St. Paul takes step toward reparations for Black residents
Reparations for Black descendants of slaves living in St. Paul are one step closer to reality this week, but big questions remain about funding sources and the scope of the benefits.
What's happening: The City Council will meet today to hear an independent committee's recommendations for the next phase of St. Paul's push to address the generational wealth gap in the Black community.
The big picture: While the national reparations effort has stalled in Congress, some local and state governments across the country are grappling with whether and how to compensate Black Americans for the harm caused by slavery and the decades of discrimination that followed.
Zoom in: The St.
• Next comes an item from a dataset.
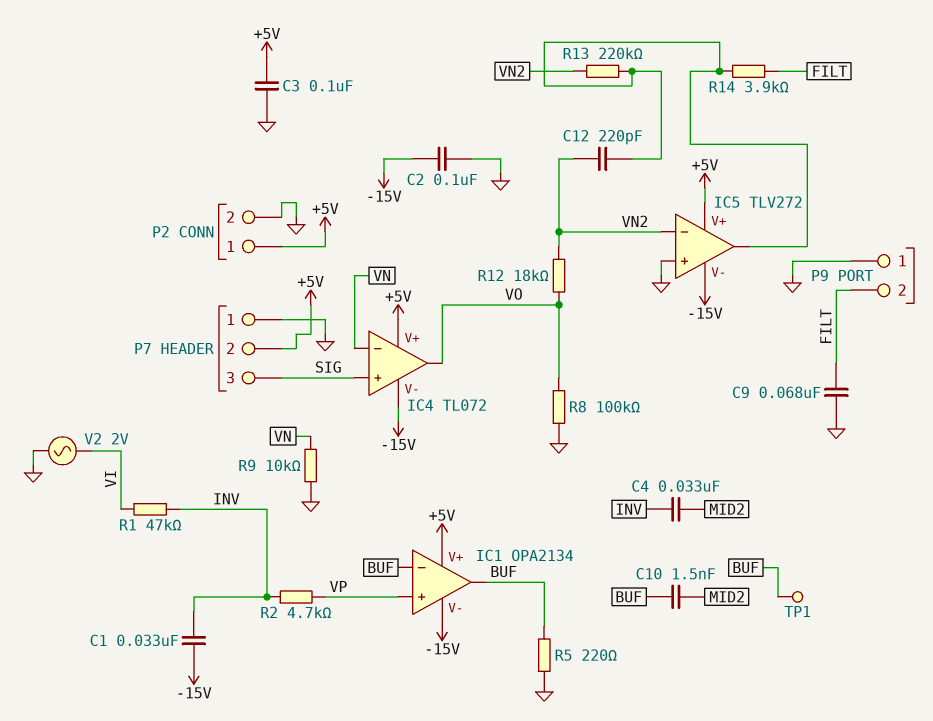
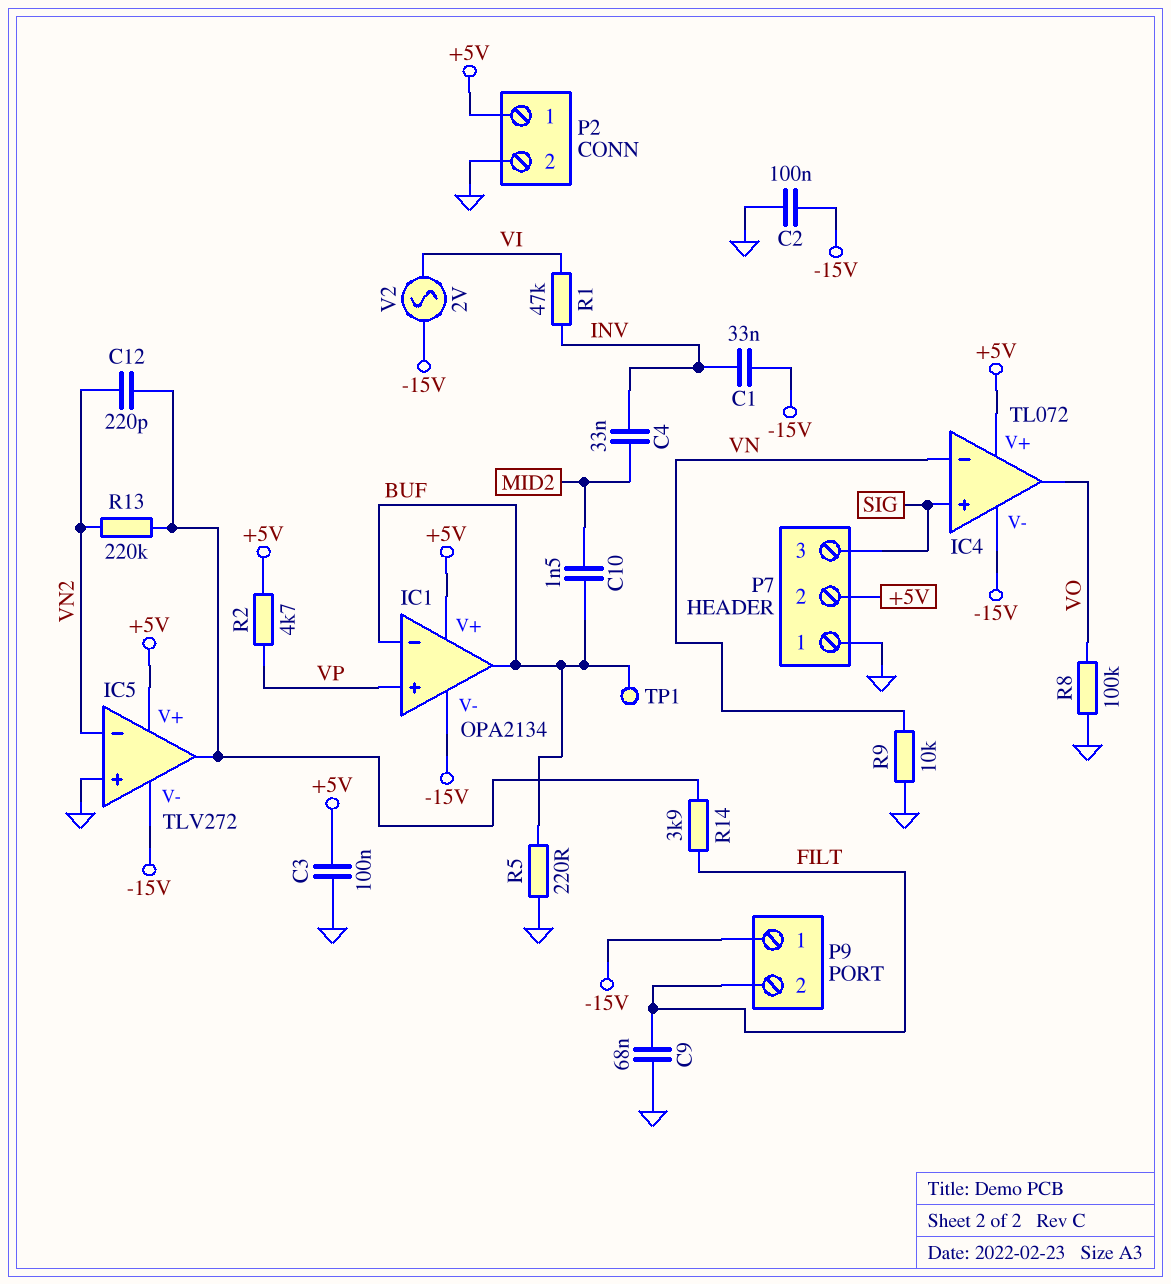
P9 pin 1: GND -> -15V
R2: 4.7k (INV, VP) -> 4.7k (+5V, VP)
R12: 18k (VN2, VO) -> none
V2: AC 2V (GND, VI) -> AC 2V (-15V, VI)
Paul committee's new report outlines a framework for an 11-member permanent advisory commission tasked with overseeing the creation programs that could provide direct cash payments or other forms of economic assistance to eligible residents.
What they're saying: Trahern Crews, an activist and organizer who served as a convener of the advisory committee, said the permanent commission should take a holistic approach to addressing one of the biggest racial wealth gaps in the country.
- "Direct cash payment is at the top, but then there's things that follow that: Housing, education, health and wellness, business [opportunities] and the criminal injustice system," he said.
What they're hearing: Crews said a common thread in community feedback the committee collected was a desire that the programs prioritize people whose families and livelihoods were impacted by the destruction of the predominantly Black Rondo neighborhood to make way for Interstate 94 in the 1950s.
- Other forms of assistance, including targeted school loans and a forgivable down-payment assistance fund also had community support.
The big questions: The effort could add up to significant sums — potentially hitting tens of millions of dollars, depending on programs or compensation levels approved — and it's not yet clear where that money would come from.
- The full commission will also need to come up with guidelines for how residents can apply and document their eligibility. Additional resources could be needed to help residents with necessary genealogical research and documentation.
The intrigue: The report identifies a number of potential funding sources, including sales taxes, land sale proceeds and philanthropic donations.
- Unspent federal American Rescue Plan dollars could be used for some related programs, the report notes, but Council President Amy Brendmoen said it's unlikely those funds could be used for direct payments.
The response: Mayor Melvin Carter told Axios that officials should look to "not just the city's general funds, not just taxpayers, but our whole community... to [identify] funding to address the historic inequities that remain in our city."
Between the lines: The source of the cash could become a central issue in the debate moving forward. Some national polling suggests a majority of Americans are opposed to using taxpayer funding for payments.
What's next: The city council will hear the committee's recommendations and formally accept report today. A proposed ordinance put forward by the committee would establish the permanent commission's structure.
- Brendmoen, meanwhile, commended the committee's work in an interview with Axios, saying it "sets the stage for a very robust conversation going forward."